The above-mentioned process of the hardening of individual representations into collective ones formed the center of the conference’s third paper. The papers of JEFF BOWERSOX, THORALF KLEIN, and LÜ YIXU exemplarily demonstrated the usefulness of approaches that focus on a variety of sources. Yixu's paper analyzed literary works of fiction. Working with movies and children's toys, Klein and Bowersox used sources that are almost unmatched in their ability to shape consciousness. Using toys such as the above-mentioned tin soldiers and also board games, Bowersox showed how miscellaneous and seemingly contradictory stereotypes of the Chinese were reinforced and blended into a “sensationalist bricolage” of the Boxer. Behind it stood local conditions, nominally the needs of an emerging consumer culture, of new approaches to education in the wake of the German Reformist movement and of the escapism of the German youth in their search for entertainment and adventure. So, while playing seemingly harmless games, German children and adolescents developed colonial hierarchies and visions of order and projected them onto a seemingly chaotic and shapeless society. Additionally, the production of these toys and games was complemented by the distribution of teaching materials for schools and kindergartens. Yet, in the imaginations of most Germans, China was not simply a “blank slate of chaos and uncertainty.” Therefore, different colonial contexts were more useful for German utopias of order. And shortly after the war in China, German kids simply did not want to play Boxer and Germans anymore. Other conflicts became more attractive to them.

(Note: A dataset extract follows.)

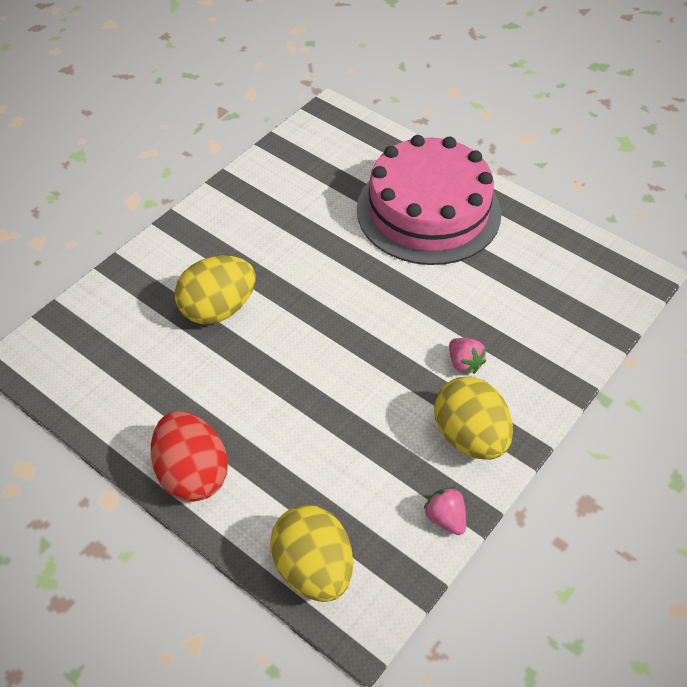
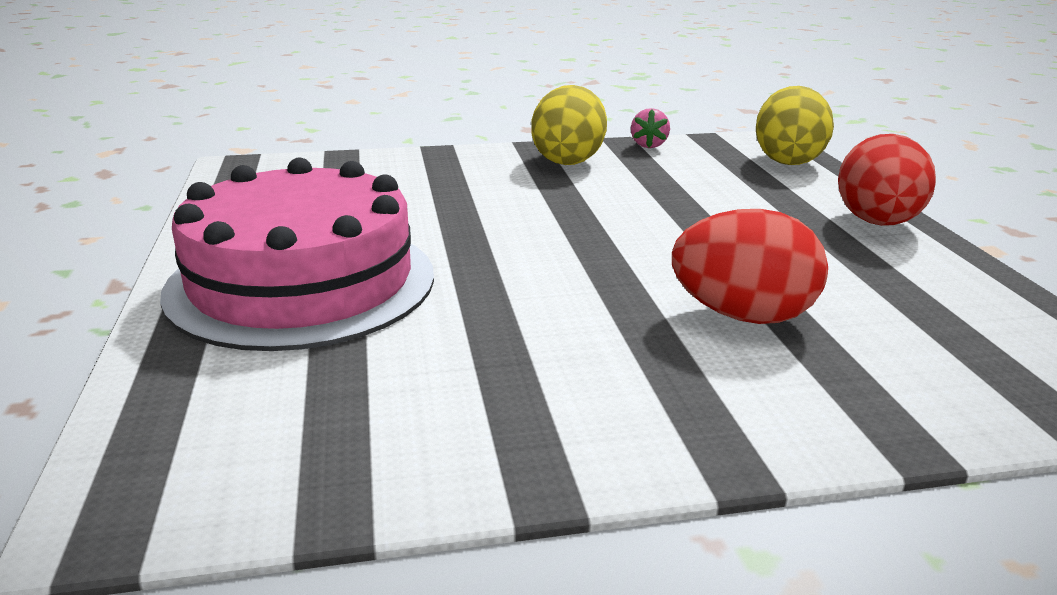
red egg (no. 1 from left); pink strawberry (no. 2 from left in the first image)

It was not only children but their parents as well who harbored certain preformed perceptions of the outside world. The “siege story,” as Thoralf Klein argues in his paper, is one of them. Since the sieges of Cawnpore and Lucknow during the Great Mutiny of 1857, this myth represented not only colonial fantasies and fears, but also deeply rooted understandings of colonial order and hierarchies. At least in the colonizers’ representation, the rampart of the colonial fortress under siege separated civilization and savagery, fearless individuals from an amorphous, faceless mass. Klein analyzed the development of the “siege story” in two seemingly very different movies. But the plots of both “Alarm in Peking,” a 1937 German production by Herbert Selpin, and the above-mentioned Hollywood classic, “55 days at Peking” (1963), were centered around the siege story. However, as Klein argued, this story was blended with transnationalism. But if “55 Days”, shown at the climax of the Cold War, was skeptical about the possibility of transnational cooperation, the German movie from 1937 ended on a more idealistic note. Lü Yixu, too, looked closely at two contemporary depictions of the uprising. The novels “Der gelbe Wind oder der Aufstand der Boxer” (“The Yellow Wind or the Uprising of the Boxer”) by Gerhard Seyfried (2008) and Mo Yan’s 2001 “Tanxiang xing” (“The Sandalwood Torture”) both relay their version of the war by heavily relying on what Yixu called “symmetrical myopia,” meaning that the respective Other is excluded from both narratives. Obviously, the depiction of this Other was, for various reasons, considered too problematic.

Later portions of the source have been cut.